God in het middelpunt
Ik vind dit een buitengewoon vruchtbaar gezichtspunt. Wanneer rentmeesterschap in de ecotheologische bezinning de dominante idee is, wordt de tweede lijn algauw allesbeheersend. ”Heersen” wordt dan ”overheersen”, terwijl het in de Bijbel ”dienen” is. Dat is ook wat critici van de christelijke traditie als Lynn White zeggen: het is de schuld van het christendom dat deze aarde geplunderd wordt, want dat heeft de mens buiten en boven de natuur gezet en heeft hem aangezet tot een grenzeloze plundering van de aarde. In hoeverre het chrístendom hier inderdaad schuldig staat, heeft tot veel discussie geleid, maar de Bíjbel zegt het anders. Juist de verwondering over en het loflied op Gods goede schepping helpen de rentmeester om ook in zijn rekenen en regelen respectvol met het bezit van zijn Heer om te gaan.

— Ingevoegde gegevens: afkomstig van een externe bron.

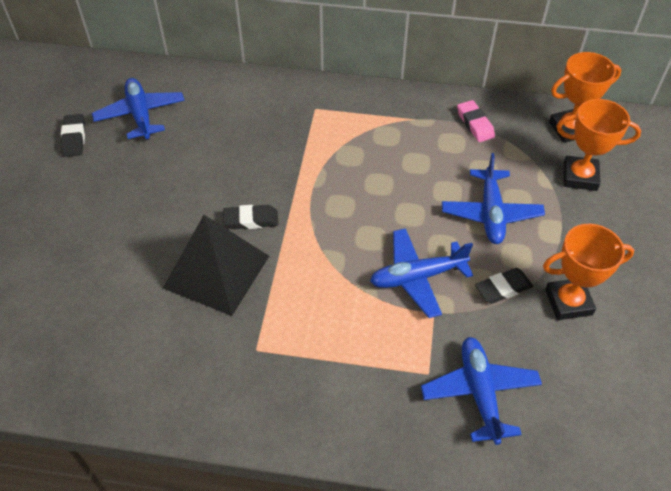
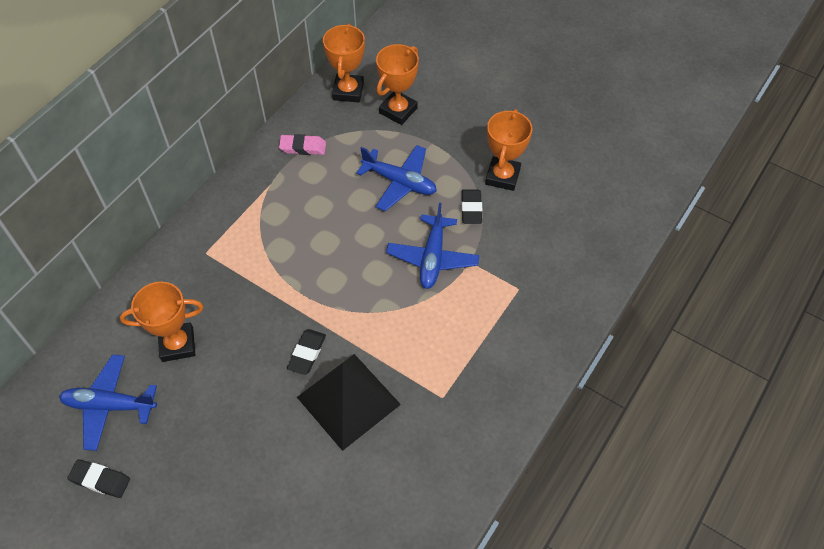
camera: 65 degrees left, 5 degrees up
(215, 130) = (177, 344): none -> orange trophy
(479, 392) = (548, 265): blue plane -> none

De Bijbel denkt niet antropocentrisch maar theocentrisch, zegt Bauckham. Niet de mens maar God staat in het middelpunt. In dit klassiek-orthodoxe uitgangspunt liggen onvermoede mogelijkheden voor een eigentijdse theologie die de Schepper en de schepping recht doet. En daarin mogen we ook over rentmeesterschap spreken. Maar we beginnen niet met rekenen en regelen, maar met het loflied op de Schepper.
De auteur is Bijbelwetenschapper.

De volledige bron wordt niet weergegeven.